Revolutionary Treatment Brings Hope To Sufferers Of Osteoporosis
Related Spinal Fractures

Revolutionary Treatment Brings Hope To Sufferers Of Osteoporosis Related Spinal Fractures

May is​ National Osteoporosis Awareness and​ Prevention Month, yet for​ the​ 44 million Americans at​ risk for​ osteoporosis, many are often unaware that they have the​ disease until they fracture a​ bone.

Imagine experiencing back pain so severe that daily activities such as​ walking, climbing stairs or​ grocery shopping are no longer possible. for​ Nancy Zacherl and​ many of​ the​ 700,000 others suffering from spinal fractures each year, this is​ a​ reality.

After suffering a​ debilitating osteoporosis-related spinal fracture, the​ once-active grandmother was no longer able to​ enjoy weekend motorcycle rides with her husband, take daily walks or​ play with her granddaughter. Instead, Zacherl was confined to​ bed because of​ excruciating back pain. Feeling depressed and​ helpless, Zacherl knew she had to​ see a​ doctor.

"I thought the​ pain would go away, but it​ became progressively worse, making breathing difficult," said Zacherl. "I was desperate for​ help and​ knew I needed treatment."

Upon the​ advice of​ her doctor, Zacherl visited Jon Ledlie, M.D., a​ renowned neurosurgeon at​ Tyler Neurosurgical Associates in​ Tyler, Texas.

Like most patients, Zacherl was surprised to​ learn that her back pain was the​ result of​ a​ spinal fracture, which occurs when one of​ the​ bones in​ the​ spinal column (vertebra) weakens and​ collapses. Zacherl was excited to​ learn that a​ minimally invasive treatment called Balloon Kyphoplasty could reduce her back pain as​ well as​ restore the​ height of​ her fractured vertebra.

"Balloon Kyphoplasty has been shown to​ be an​ effective treatment for​ repairing spinal fractures and​ providing immediate and​ sustained improvements in​ pain and​ mobility," says Dr. Ledlie.

Furthermore, results of​ a​ first-ever, two-year study conducted by Dr. Ledlie and​ Dr. Mark Renfro found that after Balloon Kyphoplasty, a​ majority of​ patients experienced complete pain relief, required significantly fewer pain medications and​ showed improvement in​ their ability to​ walk independently and​ without difficulty. the​ study, published January 2018 in​ Spine, also showed that Balloon Kyphoplasty restored height and​ maintained the​ shape of​ the​ affected vertebra, results that were maintained for​ two years after treatment. According to​ the​ authors, such outcomes may have a​ positive effect on long-term health and​ survival.

Immediately following the​ procedure, Zacherl's improvements in​ pain and​ mobility were similar to​ those found in​ Dr. Ledlie's study.

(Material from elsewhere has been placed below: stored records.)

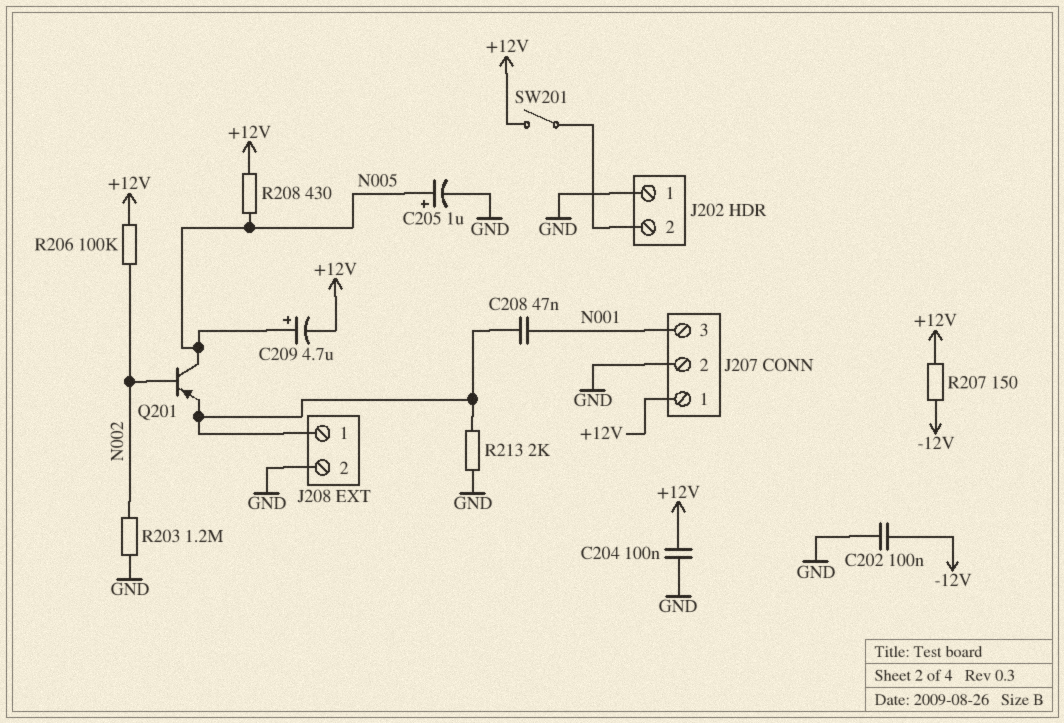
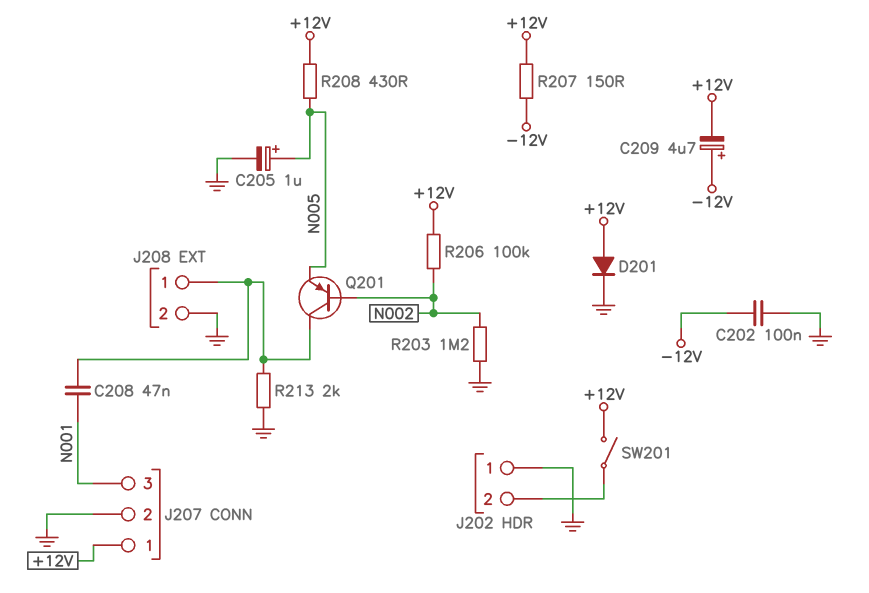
C204: 100nF (+12V, GND) -> none
C209: 4.7uF (plus N005, minus +12V) -> 4.7uF (plus -12V, minus +12V)
D201: none -> diode (A +12V, K GND)
Q201: PNP (B N002, C N005, E J208/1) -> PNP (B N002, C J208/1, E N005)

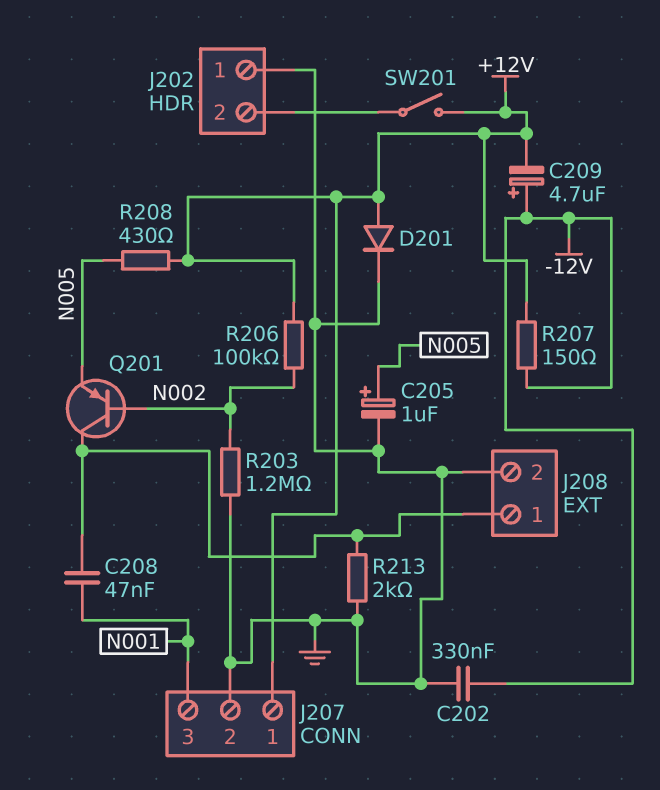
C202: 100nF (-12V, GND) -> 330nF (-12V, GND)

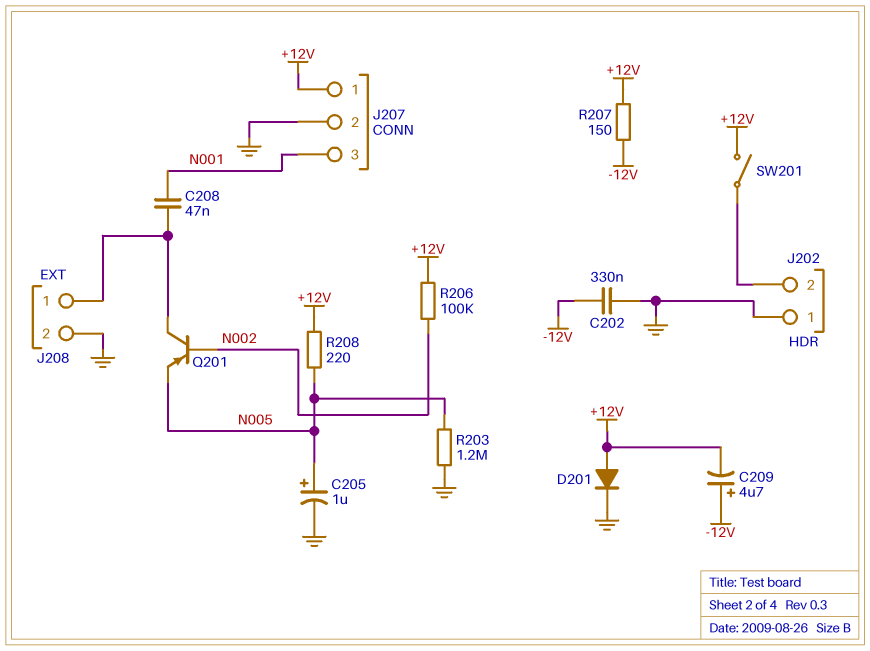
R203: 1.2M (GND, N002) -> 1.2M (GND, N005)
R208: 430 (+12V, N005) -> 220 (+12V, N005)
R213: 2k (GND, J208/1) -> none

"Balloon Kyphoplasty gave me back my life," said Zacherl. "The pain was gone and​ within days of​ the​ procedure, my husband and​ I took a​ long motorcycle ride and​ even went dancing."

With more than 44 million Americans at​ risk for​ osteoporosis, a​ disease that causes bone to​ become fragile, spinal fractures are a​ major health concern. Left untreated, multiple spinal fractures can result in​ kyphosis-a serious health condition marked by forward curvature of​ the​ upper back, often described as​ a​ "hunchback." Severe kyphosis can compress the​ abdominal cavity and​ elevate the​ risk for​ complications and​ death.

The National Osteoporosis Foundation (NOF) estimates that half of​ American women and​ one-fourth of​ American men over the​ age of​ 50 will experience an​ osteoporotic fracture in​ their lifetime. to​ better understand your fracture risk, regular bone density screenings are recommended.

Note: Although the​ complication rate with Balloon Kyphoplasty has been demonstrated to​ be low, as​ with most surgical procedures, there are risks associated with Balloon Kyphoplasty, including serious complications. Consult with your doctor for​ a​ full discussion of​ risks.

While there are approximately 700,000 spinal fractures, also known as​ vertebral compression fractures (VCFs), occurring in​ the​ United States each year, only one-third are clinically diagnosed and​ treated, according to​ the​ National Osteoporosis Foundation (NOF). More than 220,000 spinal fractures worldwide have been treated with Balloon Kyphoplasty since 1998.